Dear Mr. President:
This is Maurice Clemmons:
This is the flukeman monster from the x-files:
This is what any one picking up a copy of the Sunday Seattle Times saw today:
I've written to you about Clemmons before. He committed robbery and assault, raped children and eventually murdered four police officers as they drank coffee. Clemmons is exactly the kind of monster I used to worry about as a small child when my father would get called in the middle of the night to a homicide, or when my mother was out on patrol. He's the kind of man whose madness and brutality and desire to dominate made him violent, erratic and dangerous. But now that I'm grown up and dealing with dangerous people in my own job, I don't believe in monsters. I couldn't grow up in the law enforcement community the way I did and not have an intense, emotional reaction to a cop killer and his disturbing history. But he's no creature, no phantom, he is just a man.

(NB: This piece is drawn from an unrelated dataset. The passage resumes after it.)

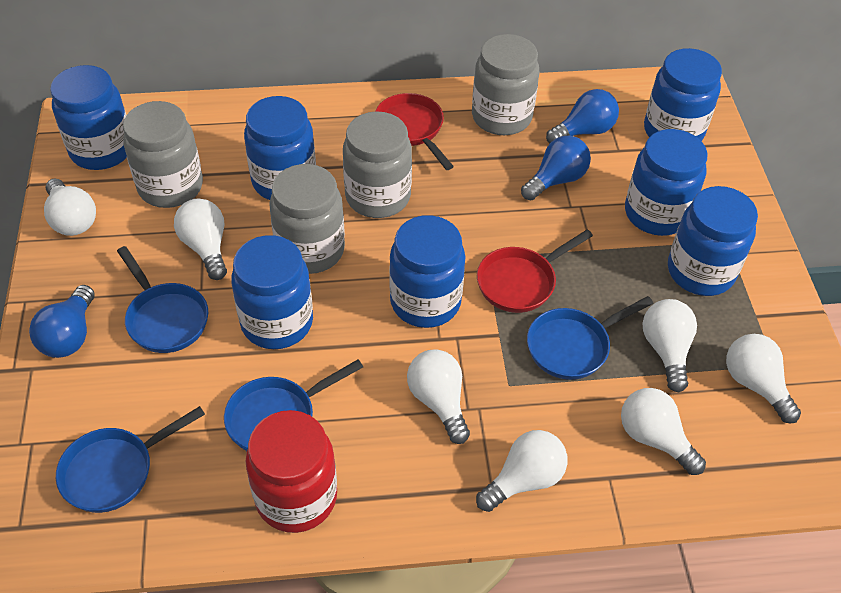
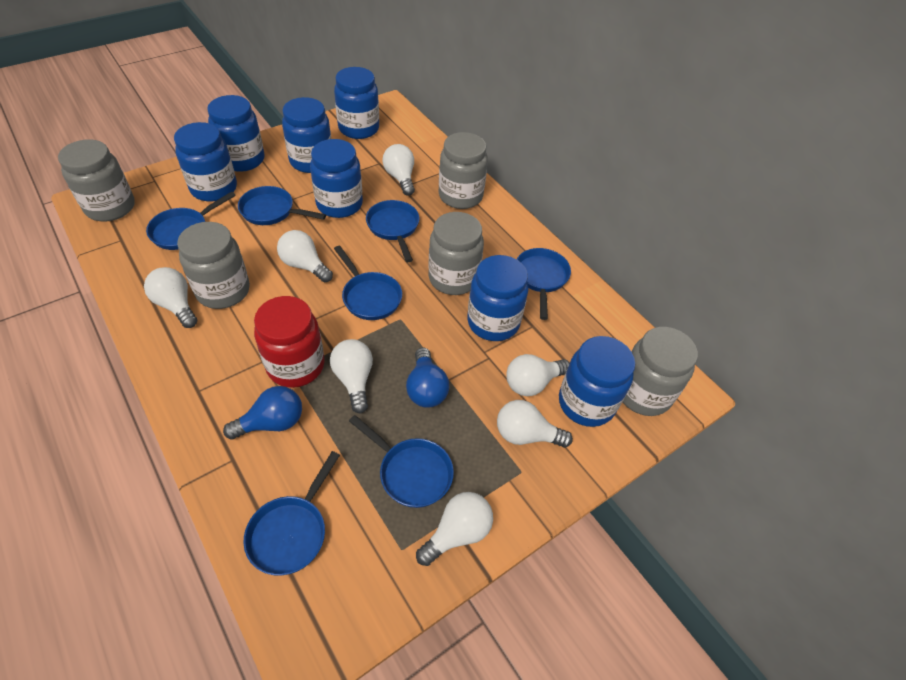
blue light bulb: 3 -> 2
blue pan: 4 -> 7
grey jar: 4 -> 5
red pan: 2 -> 0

The illustration on the front page of today's Times left me feeling strangely all day. I don't feel sympathy or sadness for Clemmons, I don't want to make excuses for his life or his crimes, I don't want to defend or apologize for him. But I don't like the visual implication that he was sub-human. For one thing, I don't think that the Times would have chosen to illustrate him in such a disturbing way if Clemmons had been white. Mostly, I don't like the editorial decision by the Times to use an illustration rather than his photo. Clemmons wasn't a villain out of a comic book or horror story. He was a man. A terrible, frightening, disturbed man who needs no additional hype to haunt my nightmares. I think the media's inclination toward sensationalism creates the false sense that these dangerous people can be identified on sight. That we will know monsters by their look, or that that they cannot walk among us unnoticed.
This is not, of course, limited to the Seattle Times or to Maurice Clemmons. We make monsters out of our enemies every day, and we've done it throughout history. We comfort ourselves with the idea that you can't understand why some one would become a suicide bomber, that terrorists and killers are just mindless monsters. Maybe this helps some people distance themselves from the terrifying truth that each of us has something in common with those people that we fear. Helps people believe that good people look one way and bad people look another. I don't think that this is a useful lie to tell ourselves. I don't believe that we are safer this way.
Maurice Clemmons is dead. He met his end trying to kill another police officer, and I am not sorry for it. And the Times may well sell more papers (and, apparently, books) attempting to frighten people with this image of Clemmons as a monster, but I will not buy in to the notion that he or any killer is somehow a different creature than me, or than any one of us. The truth is, humans are far more frightening than any monster we can imagine and we will never be able to keep ourselves completely safe from the darkness that lurks where we can never see it coming.